Nas duas edições da pesquisa, 59% dos adolescentes eram negros (pretos e pardos), seguidos de brancos (34,8% em 2015 e 33,3% em 2019), amarelos (3,6% nos dois anos) e indígenas (2,7% em 2015 e 3% em 2019).
No que diz respeito a escolaridade da mãe, 37,9% em 2015 e 33,8% dos respondentes tem mães que estudaram até o ensino fundamental e 33,6% em 2015 e 34,9% em 2019 tem mães que estudaram até o ensino médio. Nos dois anos da pesquisa a maior parte dos adolescentes residiam com ambos os pais (49,9% e 47,7%, respectivamente), 35% deles em 2015 e 36,1% em 2019 residiam apenas com a mãe. De acordo com a dependência administrativa das escolas, 90% dos adolescentes são de escolas públicas nas duas edições da pesquisa.
Métodos contraceptivos modernos
Marco Aurélio explica que os métodos contraceptivos modernos podem ser entendidos como formas de se evitar a gravidez, de maneira não comportamental, incluindo o uso de contraceptivos orais, hormonais injetáveis, dispositivo intrauterino (DIU), adesivo intradérmico, anel vaginal, implantes ou mesmo o preservativo.

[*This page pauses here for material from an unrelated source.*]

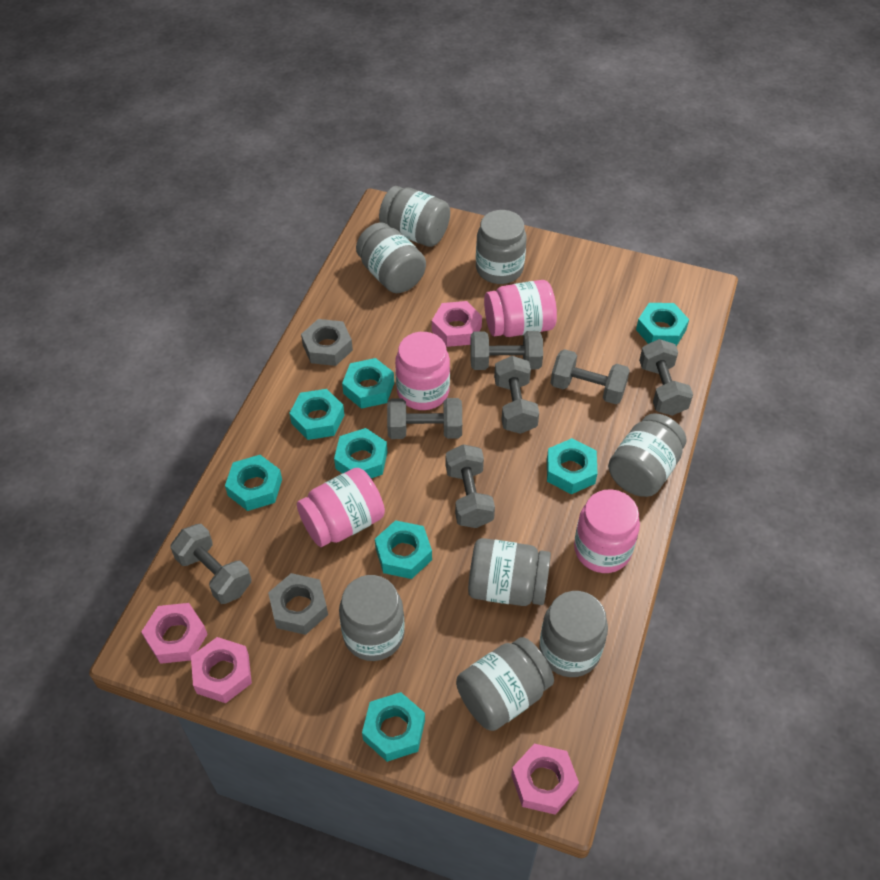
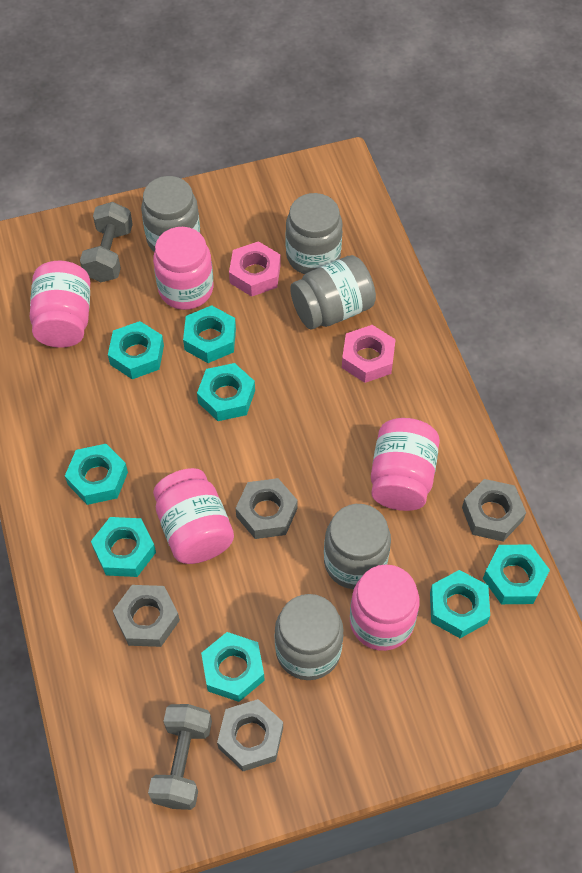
grey dumbbell: 7 -> 2
grey jar: 8 -> 5
grey nut: 2 -> 4
pink jar: 4 -> 5
pink nut: 4 -> 2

Entre os fatores individuais a proporção do uso de métodos contraceptivos modernos pelos adolescentes brasileiros foi de 74%, maior entre os meninos 76,3%. As meninas que apresentam histórico positivo de gravidez prévia utilizam menos métodos contraceptivos modernos (59,9) se comparado as que nunca ficaram grávidas (72,4%). Os adolescentes que passaram por violência doméstica (67,4%), importunação sexual (66,1%) e violência sexual (64,2%) apresentam menor proporção do uso de métodos modernos no que os que não passaram por esses tipos de violência.
Os que se vacinaram contra HPV usam mais contraceptivos
Os adolescentes que buscaram o serviço de saúde no último ano fizeram maior uso de métodos contraceptivos na última relação (75,4%) ao se comparar com quem não buscou o serviço de saúde (71,8%). Os adolescentes que se vacinaram contra o HPV também apresentam maior proporção de uso de métodos contraceptivos modernos (75,5%). Em relação aos fatores familiares, destaca-se que os adolescentes que têm alta supervisão dos pais (78,3%) apresentam maior proporção do uso de MC modernos.

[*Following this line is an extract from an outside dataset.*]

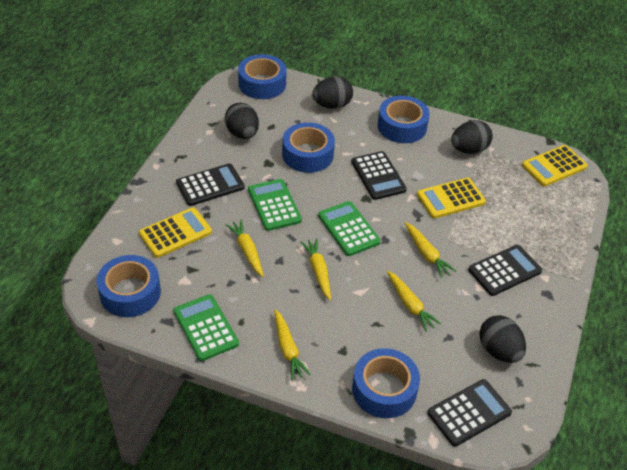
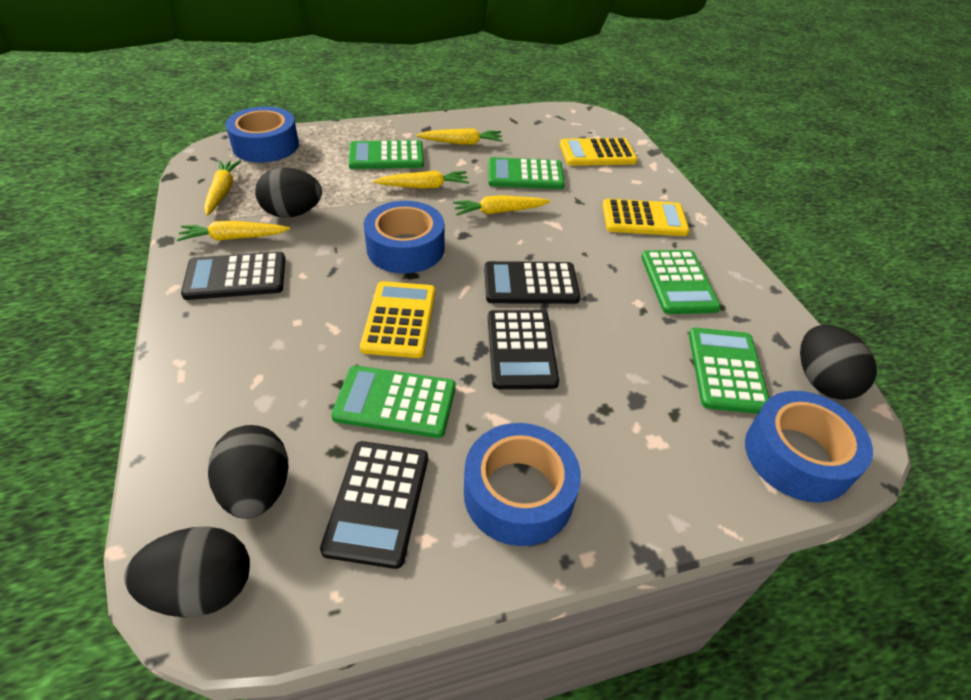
blue tape: 5 -> 4
green calculator: 3 -> 5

Em relação às faixas etárias, os adolescentes de 13 a 15 anos utilizaram menos métodos contraceptivos modernos e tiveram maior proporção do não uso de métodos se comparado aos adolescentes de 16 e 17 anos. “Ao comparar as estimativas de 2015 e 2019, destaca-se também a redução do uso de métodos contraceptivos modernos nas faixas etárias de 13 a 17 anos (de 77,5% para 74%) e de 16 e 17 anos (de 80,4% para 74,1%) em ambos os sexos”, ressaltou o enfermeiro.
Uso elevado por adolescentes ecolares
Segundo o pesquisador, o uso de métodos contraceptivos modernos por adolescentes escolares brasileiros é elevado, entretanto, houve redução no uso desses métodos entre os anos de 2015 e 2019, o que reforça a necessidade de fortalecimento das políticas públicas voltadas a saúde sexual e reprodutiva dessa população. “Os achados dessa tese apontam para a necessidade de ampliação do mix contraceptivo para os adolescentes brasileiros, garantindo o acesso a métodos contraceptivos eficazes e com maiores chances de uso pelos adolescentes.
Também há a necessidade de garantia do acesso equânime aos métodos contraceptivos pelos adolescentes no território nacional, e levando em considerações as especificidades dessa fase da vida e os fatores individuais, familiares, comunitários e contextuais associados ao uso desses métodos. O fortalecimento de ações entre os serviços de educação e saúde, como o Programa Saúde na Escola, podem favorecer o acesso a informações sobre saúde sexual e reprodutiva, incluindo a contracepção, favorecendo escolhas contraceptivas seguras e orientadas”.